Debt Digest | Trump’s Tariffs Won’t Pay for Tax Cuts in the “One Big Beautiful Bill”
Links & Fiscal Facts

Here are this week’s reading links and fiscal facts:
Raise the Social Security retirement age. In response to the aging population and the fiscal pressures that come with it, Denmark recently raised its retirement age to 70 for workers born in 1971 or later (those aged 54 or younger in 2025). Notably, Denmark has indexed its government pension retirement age to life expectancy since 2006—a model the United States should follow. As we discuss in our upcoming book, Reimagining Social Security: Global Lessons for Retirement Policy Changes, many OECD countries are actively countering demographic pressures by adopting similar changes. However, as the Wall Street Journal editorial board puts it: “[The] U.S. system of Social Security is projected to be insolvent in 2033, at which point the checks to retirees will suddenly be 21% smaller. Nobody wants this to happen, but nobody wants to take the heat for proposing real reform, so the U.S. keeps barreling toward a cliff while pretending not to notice.”
Long-term care costs aren’t driving a retirement crisis. American Enterprise Institute’s Andrew Biggs critiques a Morningstar report that projects 41 percent of households will run out of money in retirement when long-term care costs are included. He highlights a critical flaw in the report’s methodology: it assumes retirees cover nearly all of their long-term care costs themselves. Biggs points to a Congressional Research Service analysis that shows seniors paid only 14 percent of long-term care costs out of pocket, or only 2 percent of their total incomes, in 2021. As the table below illustrates, of the $468 billion in total long-term care spending in 2021, government programs such as Medicaid and Medicare covered $334 billion (71 percent), private insurance and other private sources covered $70 billion (15 percent), and the rest ($64 billion) was paid out of pocket. Biggs concludes: “[T]he Morningstar analysis doesn’t point toward Americans facing a retirement crisis. If anything, it indicates the opposite.”
Tariffs won’t pay for tax cuts. In a Washington Post op-ed, Cato’s Scott Lincicome outlines six reasons why President Trump’s tariffs won’t pay for the tax cuts in the GOP budget bill. First, tariffs are implemented via executive action and can be easily reversed by the next administration. Second, Trump’s tariffs are already challenged in courts, and adverse rulings like the one from the Court of International Trade last week could wipe out trillions in revenues. Third, Trump uses tariffs as a negotiation tool and frequently reverses them, making them an unreliable source of revenue. Fourth, the administration will likely exclude some products from tariffs, like it is already doing with consumer electronics, which will further reduce revenues. Fifth, tariffs dampen economic growth and reduce tax revenues. Lastly, high tariffs will encourage both legal and illicit efforts to circumvent them. As Lincicome concludes: “Reasonable minds can differ on the direction of future U.S. tax or trade policy. But Congress should pursue both with honesty and pay for its tax plans by closing loopholes and cutting federal spending, not turning to fantasy sources of revenue.”
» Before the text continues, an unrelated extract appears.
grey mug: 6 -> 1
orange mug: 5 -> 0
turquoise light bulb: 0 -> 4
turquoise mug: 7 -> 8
Congress shouldn’t adopt a new senior tax deduction. The House’s tax-and-spending bill includes a temporary (2025-2028) $4,000 additional deduction for seniors aged 65 or older, a watered-down version of Trump’s “no tax on Social Security” campaign promise. As the Wall Street Journal’s Ashlea Ebeling and Richard Rubin note: “This version significantly limits the revenue loss, clocking in at about $18 billion a year instead of about $100 billion for a full exemption.” However, even $18 billion is too much. Seniors— who are wealthier than younger workers—already receive an additional $2,000 deduction. There is no sound policy reason to give them additional tax subsidies beyond the political incentive to give a tax break to a demographic that turns out reliably at voting booths. As Cato’s Adam Michel argues, these kinds of targeted tax subsidies should be scaled back or repealed, and replaced with pro-growth reforms—like making full expensing for equipment, machinery, and research costs permanent.
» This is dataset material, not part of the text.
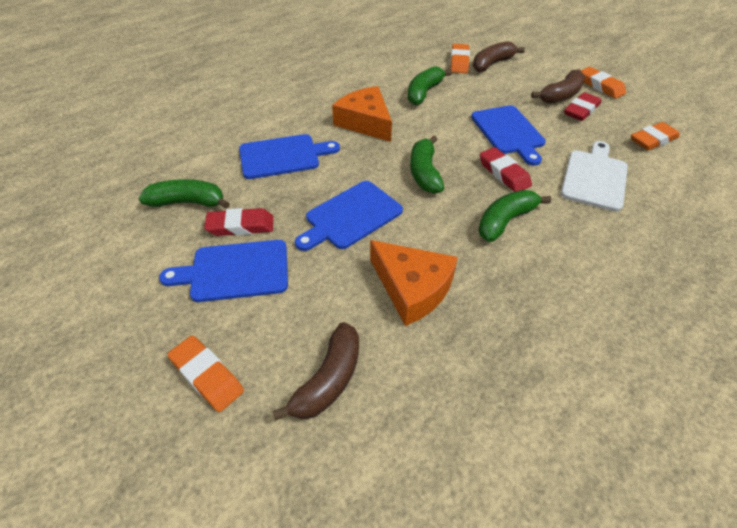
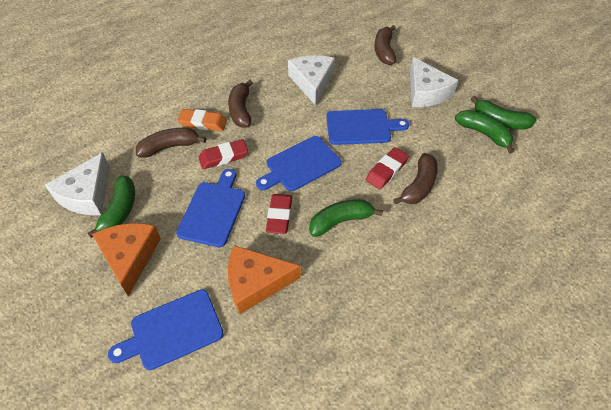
brown banana: 3 -> 4
orange eraser: 4 -> 1
white cheese: 0 -> 3
white cutting board: 1 -> 0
Rising federal debt erodes the global status of US Treasuries. David H Levey, former managing director for sovereign ratings at Moody’s, weighed in on the agency’s recent downgrade of US debt: “In my view, Moody's is correct to conclude that, from today's vantage point, the debt burden has finally reached the point of more than offsetting the continuing special attractiveness of U.S. Treasuries as the world's premier ‘safe asset.’” Levey also notes that it’s not the tax side but excessive spending, primarily on entitlement programs, that drives rising federal deficits. As Boccia has written on the Moody’s decision: “It’s time for Congress to set up an independent fiscal commission—a Budget Realignment and Control Commission or fiscal BRAC—to initiate the economically necessary but politically difficult entitlement and tax loophole reforms that are long overdue.”